Re: Why is the accented A character preferred over the equivalent character entity reference? from Martin J. Dürst on 2013-02-28 (www-international@w3.org from January to March 2013)

From: Martin J. Dürst <duerst@it.aoyama.ac.jp>
Date: Thu, 28 Feb 2013 12:01:15 +0900
To: "Costello, Roger L." <costello@mitre.org>
CC: "www-international@w3.org" <www-international@w3.org>
Message-ID: <512EC87B.6010206@it.aoyama.ac.jp>

Hello Roger,

On 2013/02/28 8:03, Costello, Roger L. wrote:
> Hi Folks,
>
> In the document "Character Model for the World Wide Web 1.0: Normalization" it says this at the bottom of section 3.3.3:
>
>      With appropriate entity definitions, instead of A&acute;,
>      write&Aacute;

Just while we are at it, this is because &Aacute; will be in NFC when 
the entity reference is resolved, but A&acute; will not be in NFC.

> (or better, use 'Á' directly).
>
> The statement in parenthesis is particularly intriguing. Is it suggesting that Best Practice is to write this:
>
>  <Name>Ándre</Name>
>
> rather than this:
>
>  <Name>&xC1;ndre</Name>
>
> where&xC1; is the character entity reference for Á.
>
> Why is the former preferred over the latter?

In HTML and XML (and many other formats), escapes such as character 
entity references are what their name says, escape hatches. That means 
that you should only use them in "emergency situations". In the example 
at hand, most people, starting with the bearer(s) of that name, will be 
able to read Ándre without problems. But &xC1;ndre requires table lookup 
in Unicode or some other mental gymnastics.

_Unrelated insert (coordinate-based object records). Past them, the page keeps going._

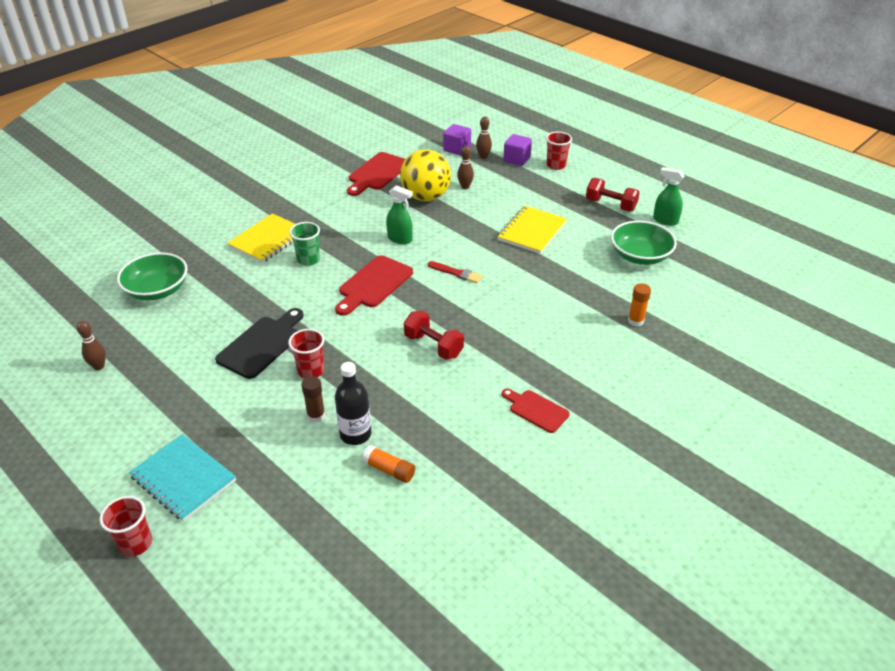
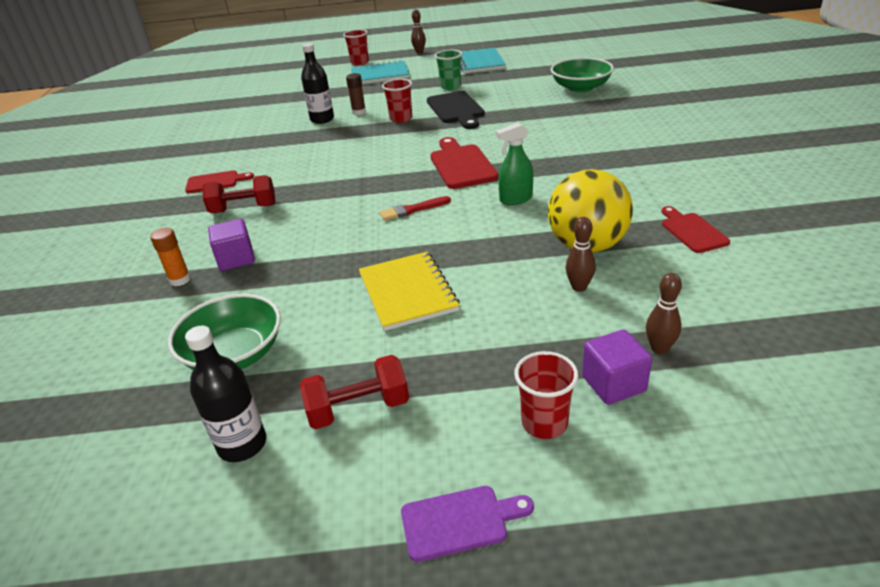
camera: 135 degrees right, 5 degrees down
(95, 402) = (479, 62): none -> turquoise notebook
(99, 366) = (514, 65): brown bowling pin -> brown bowling pin (419, 52)
(268, 240) = (604, 136): yellow notebook -> none
(308, 260) = (543, 146): green cup -> green cup (450, 87)
(377, 173) = (692, 231): red cutting board -> red cutting board, size x0.63
(389, 470) = (279, 122): orange glue stick -> none
(433, 346) = (344, 166): red dumbbell -> red dumbbell (244, 209)
(457, 149) = (714, 331): purple cube -> purple cube (236, 259)
(615, 164) = (459, 521): none -> purple cutting board
(665, 220) = (242, 444): green spray bottle -> black bottle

The preference for using characters directly, rather than escapes, is 
formally put down at http://www.w3.org/TR/charmod/#C047. This is in 
"Character Model for the World Wide Web 1.0: Fundamentals", which, in 
contrast to the Normalization part you cited, is a W3C Recommendation. 
C047 says:

 >>>>>>>>
C047  [I]  [C]  Escapes SHOULD only be used when the characters to be 
expressed are not directly representable in the format or the character 
encoding of the document, or when the visual representation of the 
character is unclear.
 >>>>>>>>

The [I] says that this applies to implementers, the [C] says that this 
applies to content. The "are not directly representable" would apply if 
e.g. your document is encoded in Shift_JIS (which doesn't have 'Á'). The 
"the visual representation of the character is unclear" applies e.g. for 
&nbsp; because it may be desirable when looking at the source that 
there's a non-breaking space there rather than a plain space. It may 
also apply if you don't have an editor that can show that character, if 
you e.g. can't input it, or if you are not familiar enough with the 
character/script to make sure you get the right one. But the former two 
are rare these days, and the later should better be avoided, because the 
person inputting/checking may have the same problem when looking at an 
Unicode table.

Regards,   Martin.

Received on Thursday, 28 February 2013 03:01:55 UTC